Aim: 

Cadmium (Cd) is a heavy metal present in tobacco smoke and contaminated industrial soils and it has been recently considered as a human carcinogen. Metallothioneins (MTs) are ubiquitous proteins essential for cell protection. The toxic effects of cadmium can be modified by compounds able to modulate metallothionein synthesis. Melatonin (Mel), the pineal hormone, has antiestrogenic as well as antioxidant properties, and has also been shown to counteract the toxic effects of the heavy metal. Therefore, our objective was to examine the possible role of melatonin in cadmium-induced expression of several metallothionein isoforms (MT-2A, MT-1X, MT-1F, MT-1E) in three human tumor cell lines (MCF-7, MDA-MB-231 breast cancer cells and HeLa cells).

Methods: 

MCF-7, HeLa and MDA-MB-231 cells were cultured in media with estrogen-depleted serum and treated with 1 mM CdCl₂, 100 nM Mel or CdCl₂ + melatonin. After 2 hours of incubation the cells were lysated and mRNA were extracted to measure metallothionein gene expression by real time PCR assay (QPCR).

Results: 

We found that in all cell types, melatonin increases cadmium-induced expression of MT-2A, which is considered to protect against cadmium toxicity.
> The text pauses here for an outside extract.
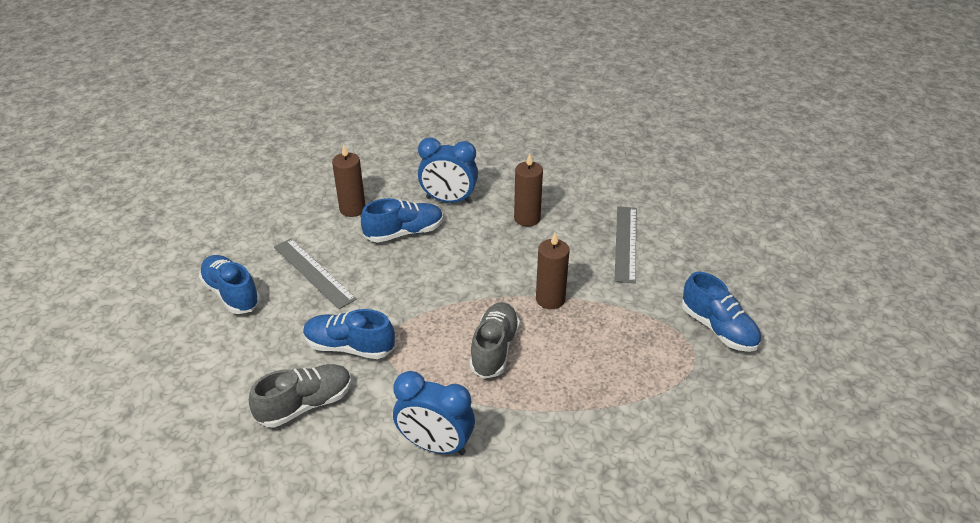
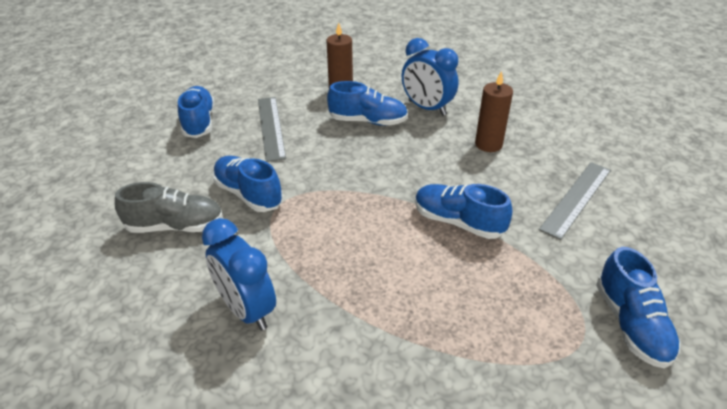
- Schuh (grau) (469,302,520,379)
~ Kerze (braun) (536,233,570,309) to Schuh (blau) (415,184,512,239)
As regards, MT-1 subtypes, which have been related with cell invasiveness and high histological grade tumors, melatonin decreased cadmium-induced expression in both breast cancer cell lines but the opposite effect was found in HeLa cells.

Conclusion: 

The effects of melatonin on MT-2A expression point towards this indolamine's possible role as a preventive agent for carcinogenesis dependent on environmental or occupational cadmium contamination.

Supported by the Spanish MCYT (SAF2007-60659 and 62762).